My husband and I signed a lease a year ago with a private landlord for a room in a house with other tenants who have rented rooms as well. During the year we fell on financial hard times (job loss, health issues) and became inconsistent and behind in our rent. In May our landlord told us through text message that unless we were able to catch up by June, he will not renew our lease and will have to be out by then end of June. Nothing has been filed nor have we received any official notices, everything has been done through text messages. My question is, even though our lease is up (we are waiting for an apartment to be ready and have no where else to go) does he still have to go through the courts for him to legally kick us out? How does a non-renewed lease work if we can't go yet?

Attorney Answers 4


  1. Generally speaking, in Ohio a landlord must follow a specific legal process in order to evict a tenant. That process involves giving the tenant proper notice to vacate the property. If the tenant is still residing at the property following the notice, the landlord can file an eviction action the the local court system.

    Therefore, if you haven't received a 3-day notice of eviction and you haven't been served with notice of a court hearing, your landlord can't *legally* evict you...yet.

    Disclaimer: This does not constitute legal advice. No attorney-client relationship has been formed through this answer.


  2. my colleague is correct

    the "NOTICE TO LEAVE PREMISES" (known as the 3 day notice) must be delivered to your premises
    then an eviction complaint has to be filed in the local court
    a hearing date will be set about 3 weeks later
    then an order to move-out

    whole process can take 4 to 5 weeks

    usually a non-renewed lease goes into a month to month lease


  3. Yes. In many states, when a lease expires and a tenant remains, the situation becomes what's commonly called "holding over" which essentially is a month to month lease. Thus, you still have rights in the property, and the landlord would have to follow your local laws and procedures to get you out of the premises.

    DISCLAIMER: Brandy A. Peeples is licensed to practice law in the State of Maryland. This answer is being provided for informational purposes only and the laws of your jurisdiction may differ.
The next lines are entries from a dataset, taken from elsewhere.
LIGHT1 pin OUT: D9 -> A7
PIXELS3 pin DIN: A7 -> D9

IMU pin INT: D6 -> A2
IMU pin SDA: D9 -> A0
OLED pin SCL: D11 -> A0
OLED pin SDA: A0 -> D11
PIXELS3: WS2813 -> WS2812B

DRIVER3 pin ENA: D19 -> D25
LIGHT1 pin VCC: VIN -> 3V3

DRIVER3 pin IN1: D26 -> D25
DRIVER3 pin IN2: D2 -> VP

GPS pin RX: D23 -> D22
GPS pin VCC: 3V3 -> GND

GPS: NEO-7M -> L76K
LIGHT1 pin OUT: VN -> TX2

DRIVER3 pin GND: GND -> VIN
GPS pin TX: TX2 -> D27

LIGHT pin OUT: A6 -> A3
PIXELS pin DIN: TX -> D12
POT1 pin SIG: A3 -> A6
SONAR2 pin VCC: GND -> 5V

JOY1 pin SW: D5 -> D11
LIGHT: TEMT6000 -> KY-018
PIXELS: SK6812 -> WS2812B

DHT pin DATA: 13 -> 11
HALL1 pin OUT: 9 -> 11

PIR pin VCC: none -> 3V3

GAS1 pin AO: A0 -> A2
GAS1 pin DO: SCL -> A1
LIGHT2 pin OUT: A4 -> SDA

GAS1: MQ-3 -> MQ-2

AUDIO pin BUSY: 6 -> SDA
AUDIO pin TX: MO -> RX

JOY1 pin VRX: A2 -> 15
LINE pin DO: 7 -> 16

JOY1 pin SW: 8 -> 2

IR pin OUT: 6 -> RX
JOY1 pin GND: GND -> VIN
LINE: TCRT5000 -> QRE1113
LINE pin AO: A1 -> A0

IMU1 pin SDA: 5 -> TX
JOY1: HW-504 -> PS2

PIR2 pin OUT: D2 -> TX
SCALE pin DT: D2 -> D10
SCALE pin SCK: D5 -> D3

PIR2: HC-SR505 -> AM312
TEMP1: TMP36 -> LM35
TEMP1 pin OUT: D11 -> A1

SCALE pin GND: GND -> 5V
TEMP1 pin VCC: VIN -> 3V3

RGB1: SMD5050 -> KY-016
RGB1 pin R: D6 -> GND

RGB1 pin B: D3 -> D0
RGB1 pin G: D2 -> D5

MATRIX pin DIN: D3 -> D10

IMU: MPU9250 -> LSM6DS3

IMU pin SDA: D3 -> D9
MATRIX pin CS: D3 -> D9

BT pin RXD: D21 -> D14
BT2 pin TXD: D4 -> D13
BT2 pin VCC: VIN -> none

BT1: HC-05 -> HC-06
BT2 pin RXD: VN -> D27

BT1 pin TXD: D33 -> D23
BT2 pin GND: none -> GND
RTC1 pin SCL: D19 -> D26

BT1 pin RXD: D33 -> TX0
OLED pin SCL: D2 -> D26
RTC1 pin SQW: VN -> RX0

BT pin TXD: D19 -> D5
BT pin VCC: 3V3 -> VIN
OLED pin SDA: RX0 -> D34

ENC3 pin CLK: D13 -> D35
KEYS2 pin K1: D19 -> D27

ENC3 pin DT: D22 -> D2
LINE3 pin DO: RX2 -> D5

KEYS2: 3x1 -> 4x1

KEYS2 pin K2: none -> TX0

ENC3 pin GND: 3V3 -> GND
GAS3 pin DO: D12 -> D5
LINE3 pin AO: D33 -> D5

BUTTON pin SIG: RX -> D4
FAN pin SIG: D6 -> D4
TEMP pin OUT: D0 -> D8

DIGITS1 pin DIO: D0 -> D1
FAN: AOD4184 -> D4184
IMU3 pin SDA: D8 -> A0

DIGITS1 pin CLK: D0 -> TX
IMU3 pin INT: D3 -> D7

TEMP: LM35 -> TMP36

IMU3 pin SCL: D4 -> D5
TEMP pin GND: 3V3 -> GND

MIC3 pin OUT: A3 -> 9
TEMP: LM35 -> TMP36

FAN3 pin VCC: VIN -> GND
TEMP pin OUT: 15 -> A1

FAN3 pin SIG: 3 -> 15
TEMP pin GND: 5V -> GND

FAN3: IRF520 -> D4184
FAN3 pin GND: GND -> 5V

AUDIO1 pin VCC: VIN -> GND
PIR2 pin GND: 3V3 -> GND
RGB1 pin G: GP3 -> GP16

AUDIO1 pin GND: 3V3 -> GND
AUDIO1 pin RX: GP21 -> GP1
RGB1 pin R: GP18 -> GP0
This answer based on general legal principles and is not intended for the purpose of providing specific legal advice or opinions. Under no circumstances does this answer constitute the establishment of an attorney-client relationship. For legal advice relating to your specific situation, I strongly urge you to consult with an attorney in your area. NO COMMUNICATIONS WITH ME ARE TO BE CONSTRUED AS ARISING FROM AN ATTORNEY-CLIENT RELATIONSHIP AND NO ATTORNEY-CLIENT RELATIONSHIP WILL BE ESTABLISHED WITH ME UNLESS I HAVE EXPRESSLY AGREED TO UNDERTAKE YOUR REPRESENTATION, WHICH INCLUDES THE EXECUTION OF A WRITTEN AGREEMENT OF RETAINER.


  4. When the lease expired, your rights merely changed to that of a periodic (typically, month-to-month) tenant. You are NOT a trespasser. Therefore, if your landlord wants you out, he can ask you to leave, but otherwise will have to obtain a forcible entry and detainer judgment against you and your husband in court.

    That said, don't let it come to that. If landlord has to kick you out through legal process, he typically also gets a money judgment to go along with it. That will follow you long after you leave.